If you are going to an event that is important to you, such as a concert that a loved one is performing in or a parade that you want to stay for the duration of, do yourself a favor and leave your dog at home until you have done the work of having as many training sessions as it takes to help your team be successful together. Then you’re ready to start adding in more friends and family to your sessions to increase your group size. For me, this means that I might take my dog on a hike with my husband, then another time to the park with my granddaughter, yet another time to a concert with a friend. Only then will I start to take my dog to community events with larger groups of friends. It’s much easier for your team to be successful when you play at a quiet park with just 1-2 kids on several different days before you try a huge family outing with other adults and kids in your group plus strangers and dogs. This works the same for taking your dog to a sports event. Have kids that you know play some basketball near your dog before going to attend an actual basketball game. Apply this to whatever sport you want to attend, such as soccer, tennis, baseball, etc.
For my working dogs, make sure you are successful in outdoor environments before moving into pet friendly public places. When you are ready to start training indoors, back up to solo sessions starting with just you and your dog at 10-15 minutes.
Then invite a calm, positive person to join you in a session. You will probably notice that your dog struggles a little bit with focus now that you have a person moving with you everywhere. Your dog may even be more focused on the new addition than they are with you. Stick with this in short sessions until your dog learns to ignore the person you are with and gives you the focus you are after before you start adding in multiple people. The more distracted you are with talking to, watching, or playing with other people in your group, the more distracted your dog will be too. Teamwork goes both ways! If you disengage with your dog in these early training sessions, your dog will also disengage with you and seek out their own fun.

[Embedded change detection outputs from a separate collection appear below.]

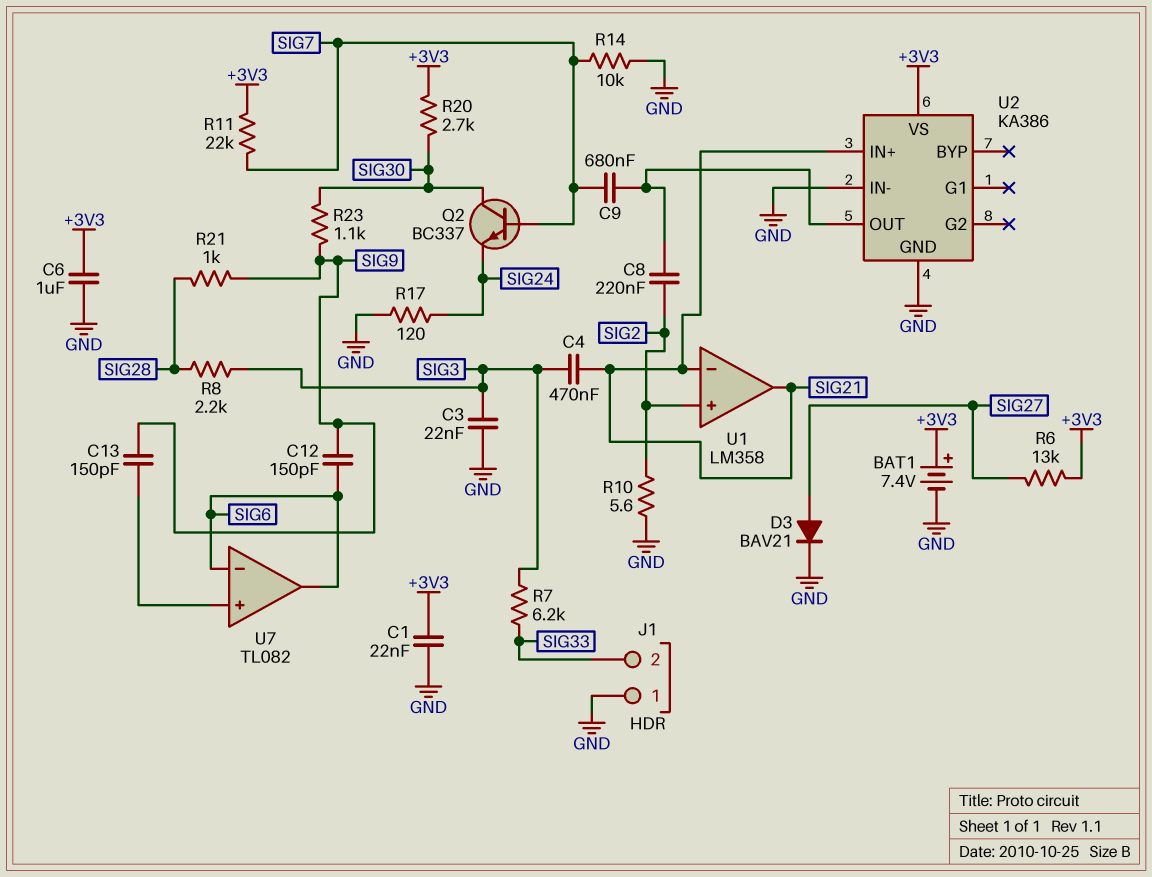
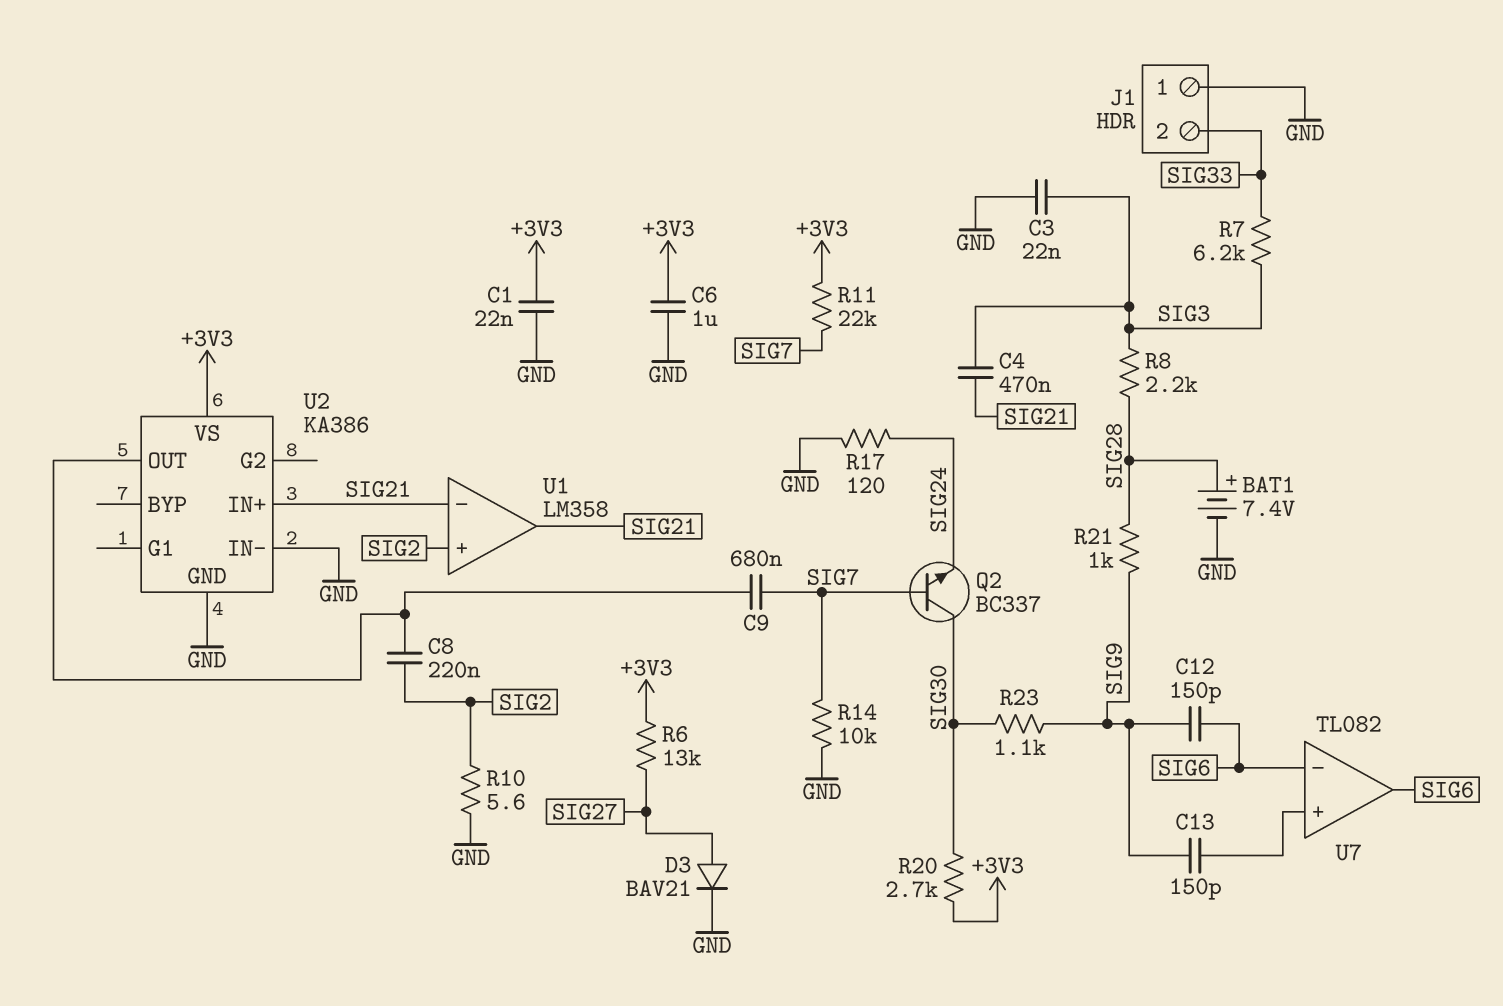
BAT1: 7.4V (plus +3V3, minus GND) -> 7.4V (plus SIG28, minus GND)

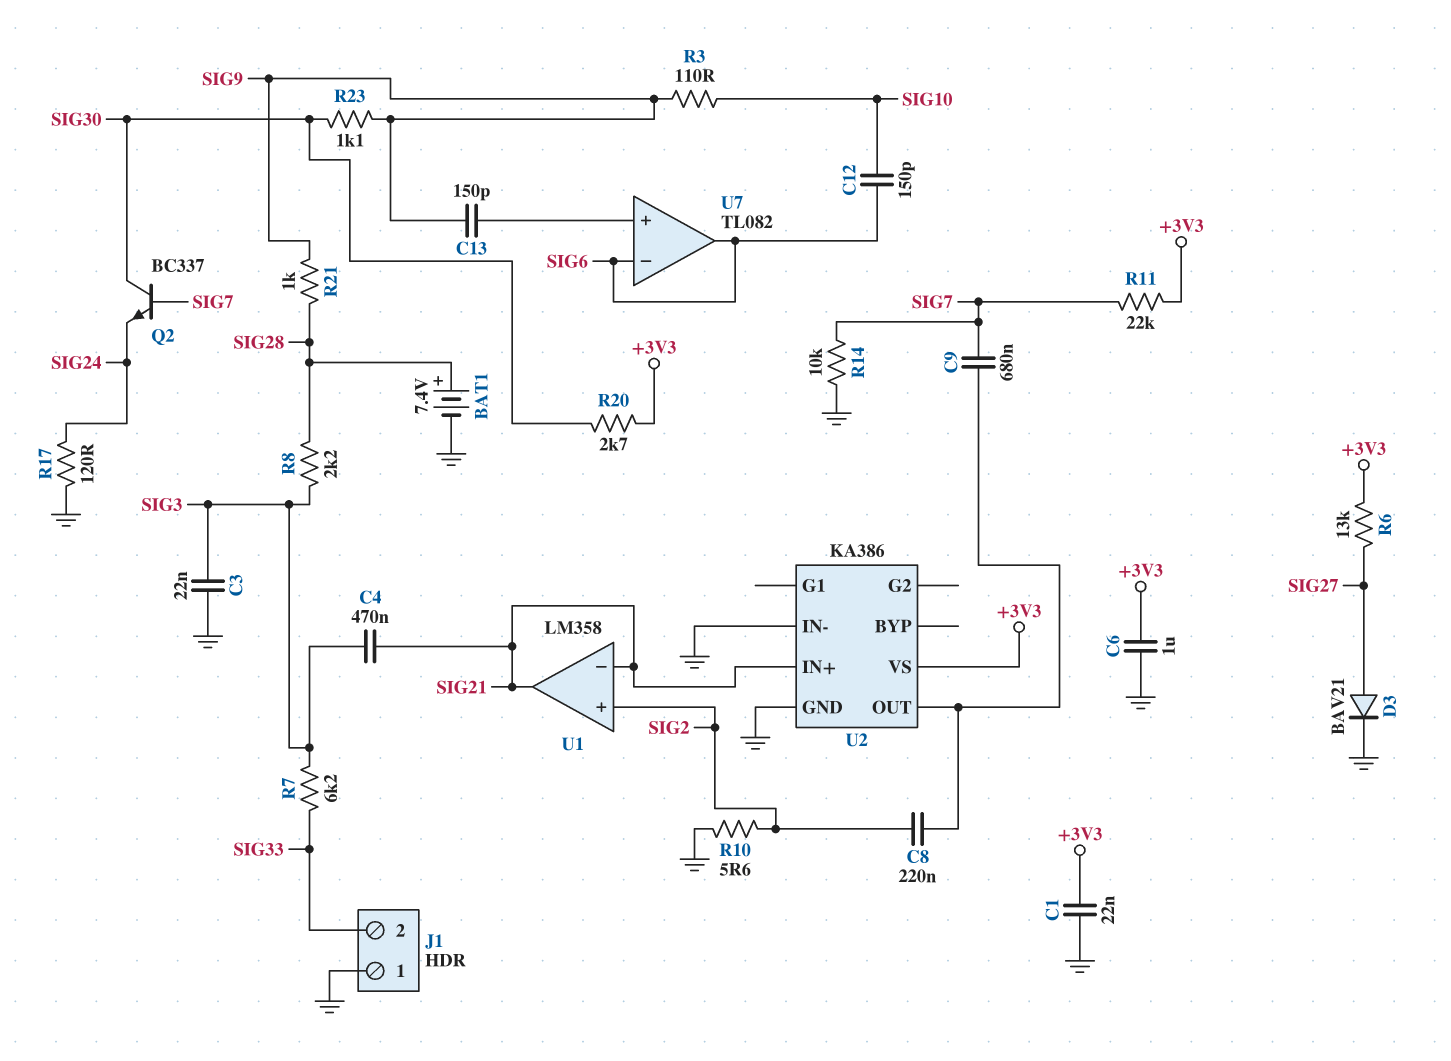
C12: 150pF (SIG6, SIG9) -> 150pF (SIG6, SIG10)
R3: none -> 110 (SIG9, SIG10)

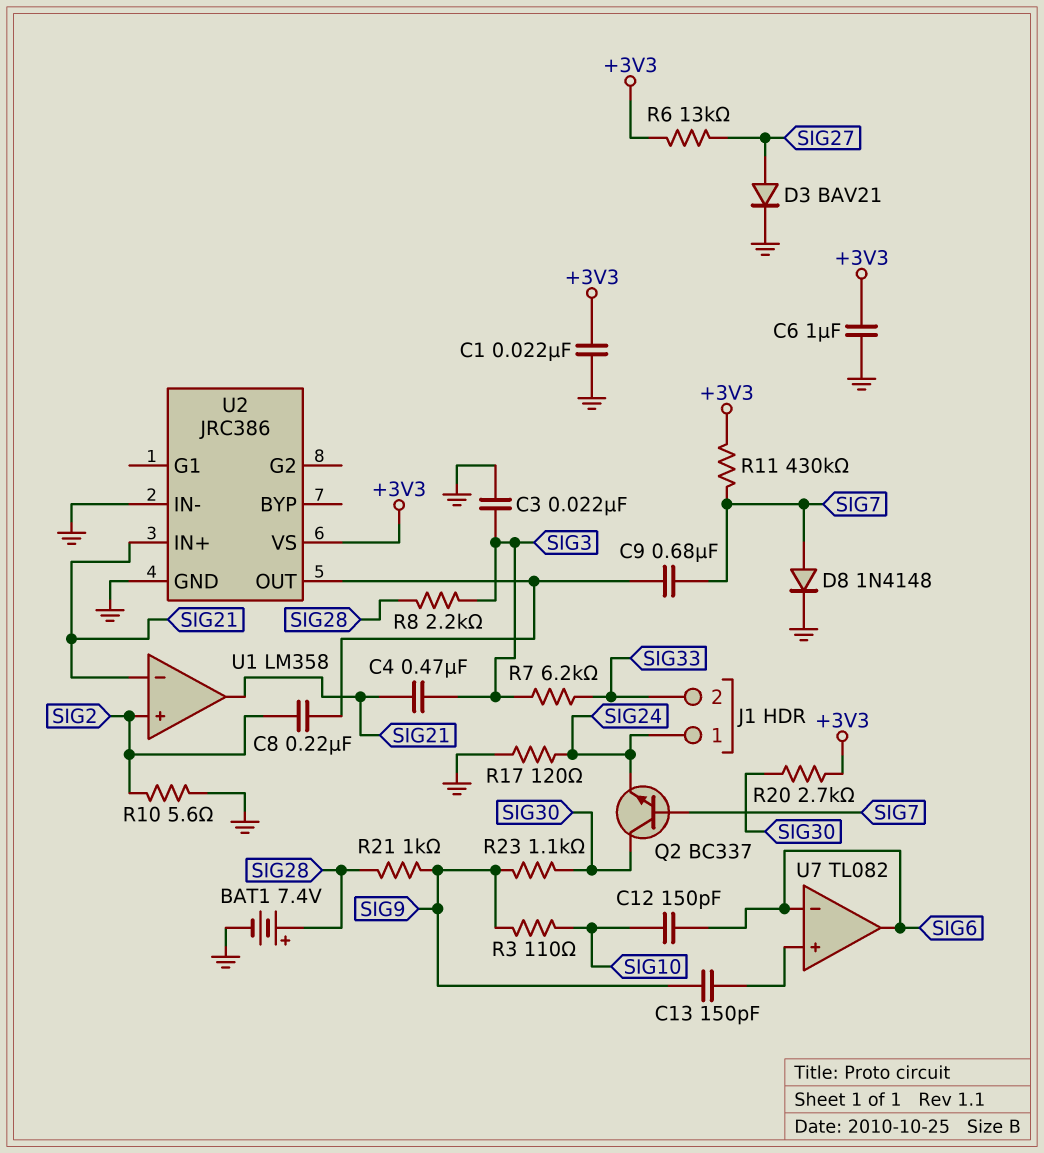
D8: none -> diode 1N4148 (A SIG7, K GND)
J1 pin 1: GND -> SIG24
R11: 22k (+3V3, SIG7) -> 430k (+3V3, SIG7)
R14: 10k (GND, SIG7) -> none
U2: KA386 -> JRC386

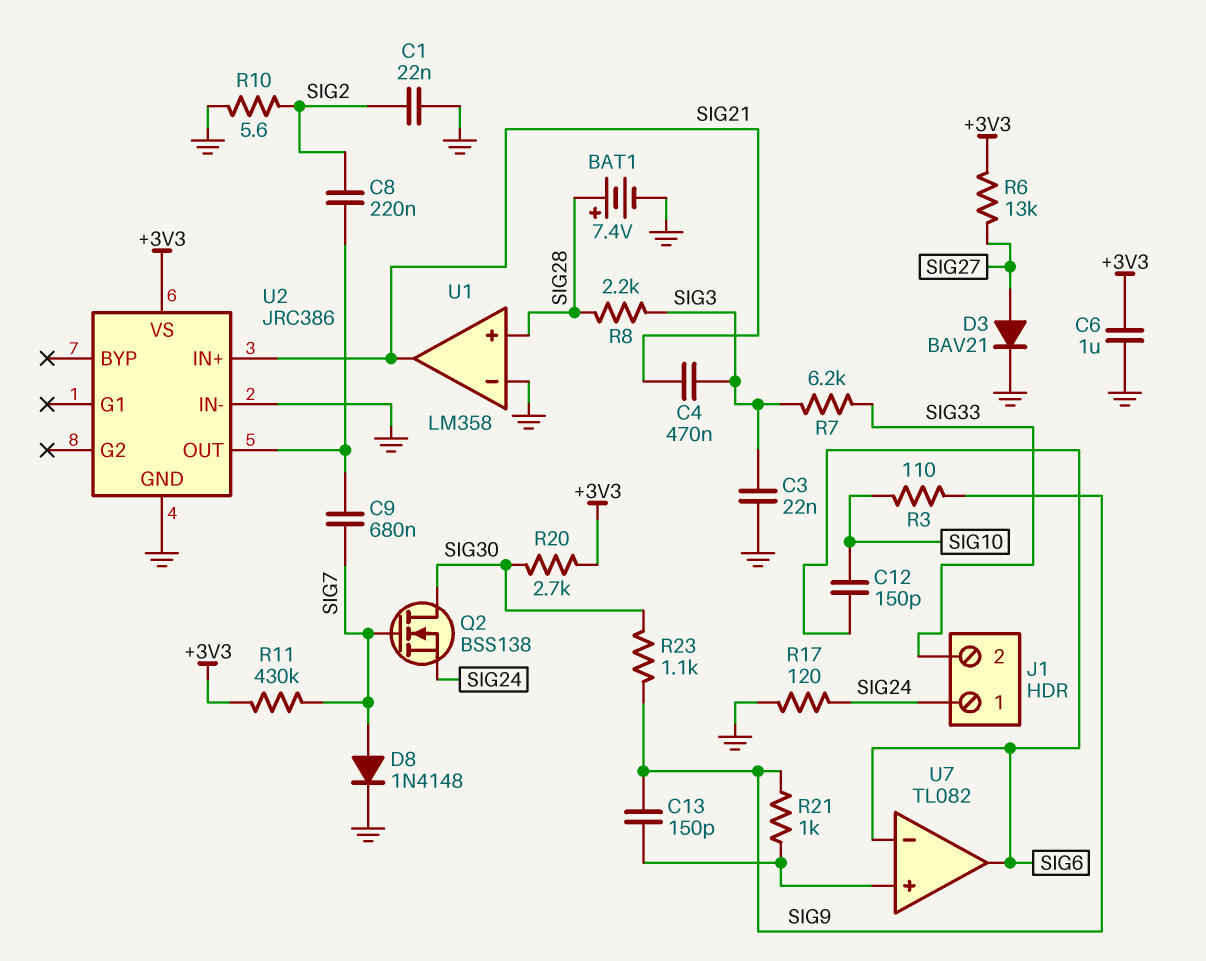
C1: 22nF (+3V3, GND) -> 22nF (GND, SIG2)
Q2: NPN BC337 (B SIG7, C SIG30, E SIG24) -> NMOS BSS138 (G SIG7, D SIG30, S SIG24)
R21: 1k (SIG9, SIG28) -> 1k (SIG9, U7/in+)
U1 pin in+: SIG2 -> SIG28
U1 pin in-: SIG21 -> GND

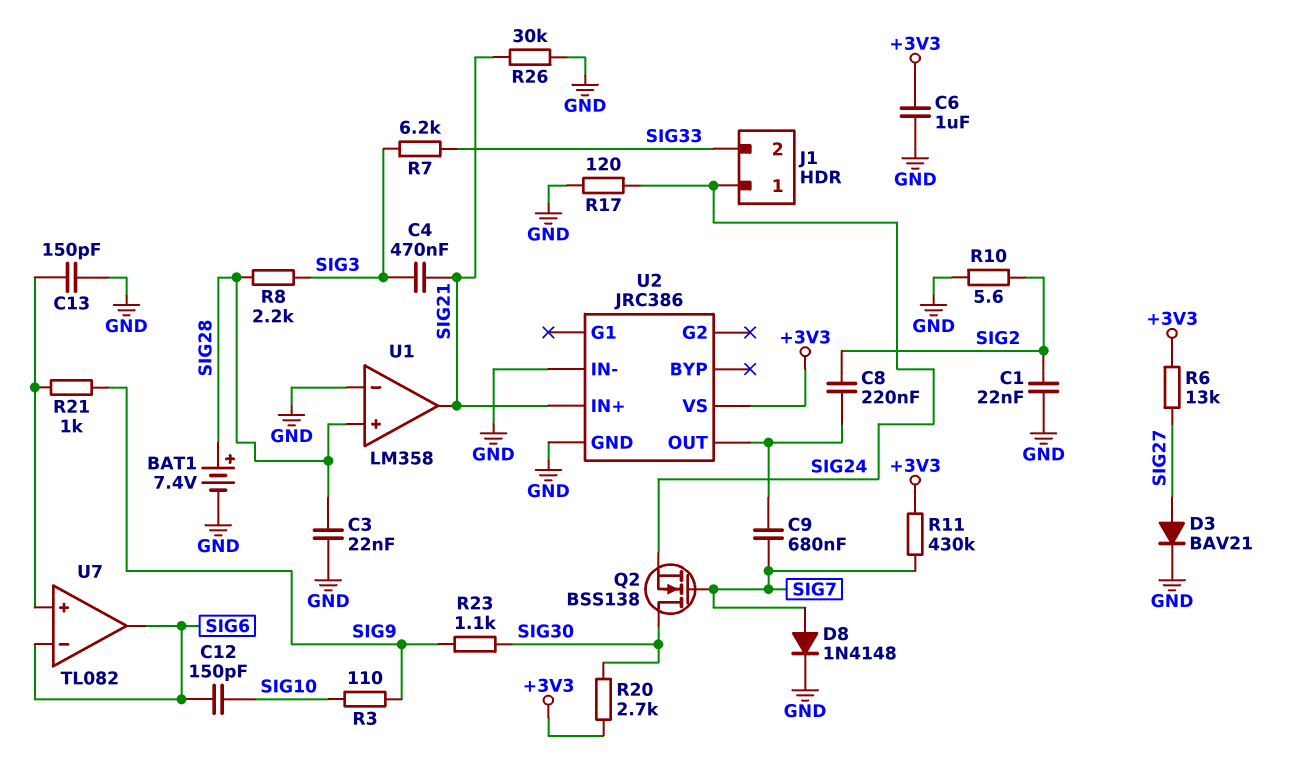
C3: 22nF (GND, SIG3) -> 22nF (GND, SIG28)
C13: 150pF (SIG9, U7/in+) -> 150pF (GND, U7/in+)
R26: none -> 30k (GND, SIG21)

If you are looking for more pet friendly places that you can practice in with your well-mannered pet, contact your local hardware and craft stores as many of them are pet friendly.
Please don’t take your pet dog into places that are not pet friendly! These environments only allow access to Service Dogs and, sometimes, Service Dogs in Training. This is extremely rude and often dangerous for Service Dog teams when pets visit places that they have not been sufficiently trained for.